A Clear and Present Reboot: Jack Ryan: Shadow Recruit Reviewed

Chris Pine was too busy breaking into Russian fortresses and running away from a very scary Kenneth Branagh to screen his new movie, Jack Ryan: Shadow Recruit, in time for WW press deadlines. Critic AP Kryza caught up with all the neck-punching.

Critic's Grade: C+

Jack Ryan: Shadow Recruit

And because the series hasn't had any action since 2002's horridly Ben Affleckized The Sum of All Fears, and since every franchise that's more than three years old must be so, the new Jack Ryan is an origin story, wherein a college-age Jack (Chris Pine, the go-to for college-age versions of iconic heroes) heeds the call of duty when the Twin Towers go down. He first serves as a Marine and then becomes a brilliant analyst enlisted by the CIA to infiltrate Wall Street and monitor the financial sector in order to discover who might be funding terror.

And because this is a post-Bourne Jack Ryan, there's some neck-punching paired with fights in bathrooms, motorcycle chases and aggressive Googling, with our hero pensively staring at a computer while his fingers fly, electronic music pulses and extreme close-ups of his typed words hammer the screen ("Google faster," says nobody).

But despite all its cliches and generic tropes, Jack Ryan kinda, sorta works by throwing in an element almost always absent in these sorts of spy games: restraint.

Pulling double duty as the film's director and its slinky villain, a slumming Kenneth Branagh, as he did with his unlikely directorial work in Thor, proves he can be more fun than his PBS pedigree lets on. Sure, he isn't much for visual verve, alternating between obnoxious shaky-cam hyperactivity and conservative stationary shots. But what the director lacks in visual fireworks he more than makes up in briskness. While most thrillers, especially those of the espionage ilk, are bloated and saggy, Jack Ryan: Shadow Recruit manages to clock in at less than two hours, cutting the fat without skimping on the character.

As Ryan, Pine ably fills the big shoes of Harrison Ford and Alec Baldwin and the not-very-big ones of Affleck. The film wisely keeps Pine's Ryan green rather than a badass. He's a cocky genius, sure, but when the bullets start flying he gets flustered. When he's taken under the wing of a suitably paternal Kevin Costner, after all, he's told he's simply an analyst. His biggest danger involves his doting girlfriend (Keira Knightley) finding out about his spook status. And carpal tunnel syndrome.

Once Ryan hits Moscow, though, he's forced into action, which rattles his cool. Frankly, Branagh's central villain, Viktor Cherevin, would rattle most with his ice-cold stoicism, exaggerated accent and vocabulary lacking the word "the." The Shakespearean actor relishes in chomping the scenery but at no point overindulges. His villain stays very much on the fringe, never descending into all-out Bond villain mode despite his plot to cause a global meltdown and allow Mother Russia to ascend to top of globe.

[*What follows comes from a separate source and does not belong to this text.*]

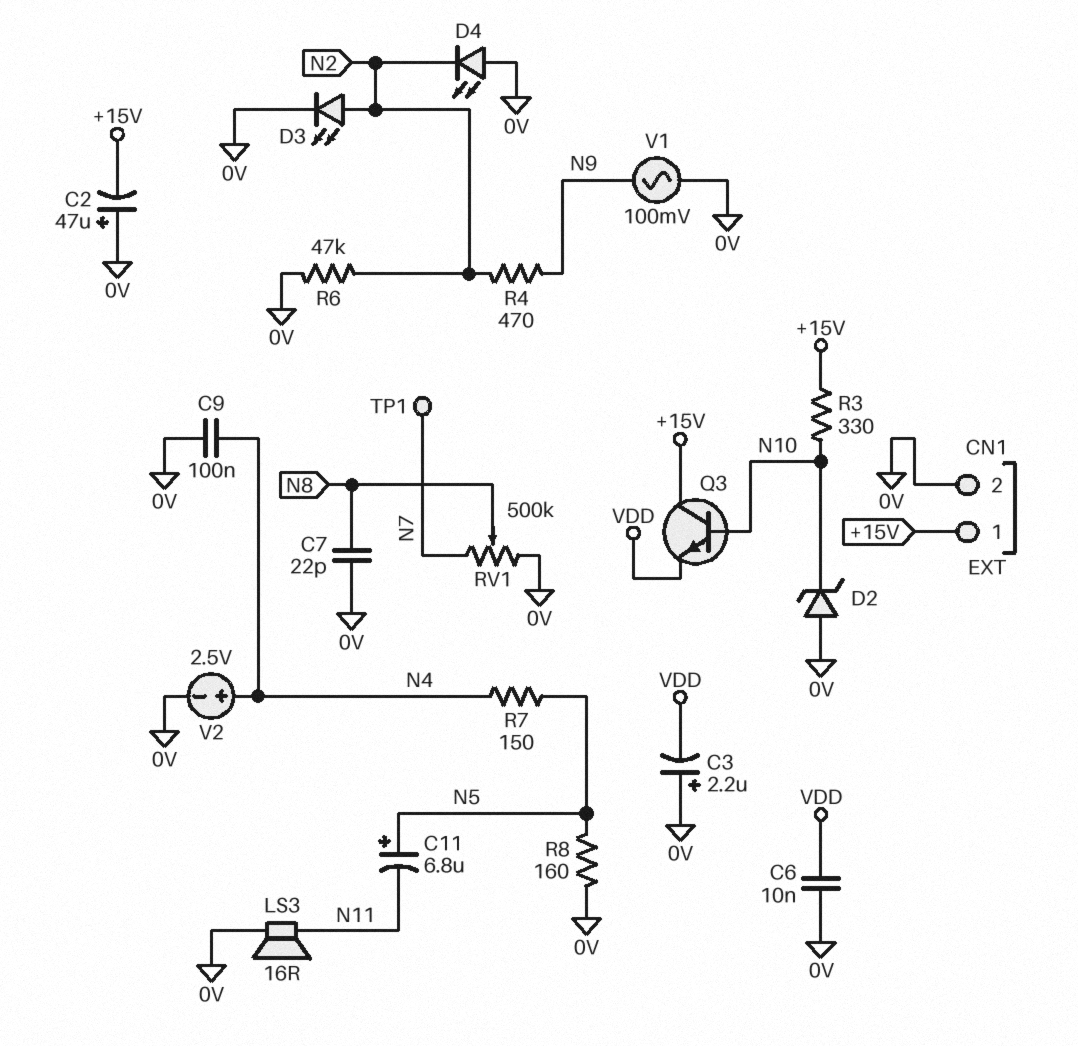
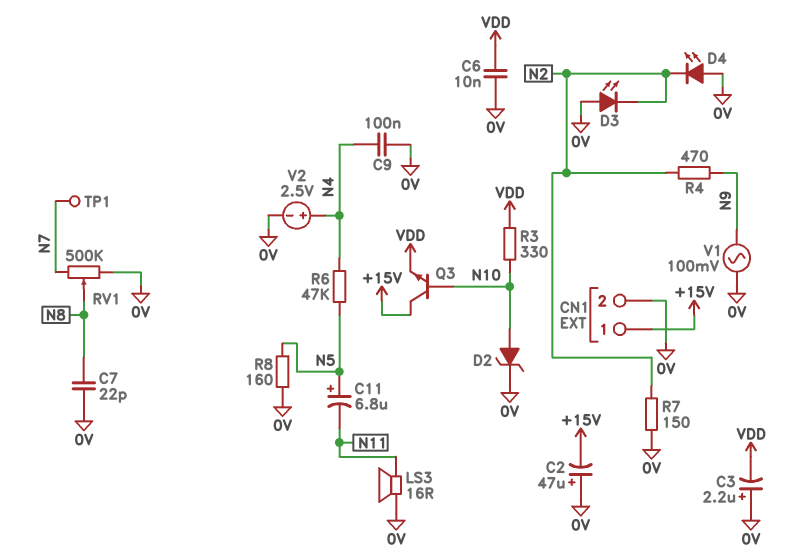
D2: zener (A 0V, K N10) -> zener (A N10, K 0V)
D3: LED (A N2, K 0V) -> LED (A 0V, K N2)
R3: 330 (+15V, N10) -> 330 (N10, VDD)
R6: 47k (0V, N2) -> 47k (N4, N5)
R7: 150 (N4, N5) -> 150 (0V, N2)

Yet despite its brisk pace, Jack Ryan remains a pretty bland affair that's cobbled together from bits and pieces of other, better films. Like the other Clancy adaptations (this is the first not based directly on a book), the film isn't nearly as smart or interesting as it seems to be, and even the best sequences seem pulled from other movies. The central set piece—the infiltration of a high-security fortress—is effectively tense, but it seems like it belongs in a Mission: Impossible flick. The fights are straight out of Daniel Craig-era Bond, the chases are Bourne all over again, and the kinetic Google searches that so dominate these types of films are straight out of, well, everything since Hackers.

What makes it work, though, is charisma, and between Pine, Branagh and Costner, there's enough to make it all feel fresh. Jack Ryan is breezy entertainment very much like the books that inspired it. It’s the kind of thing you consume on an airplane, then ultimately forget about. But damned if it isn't kind of fun while it's in front of you.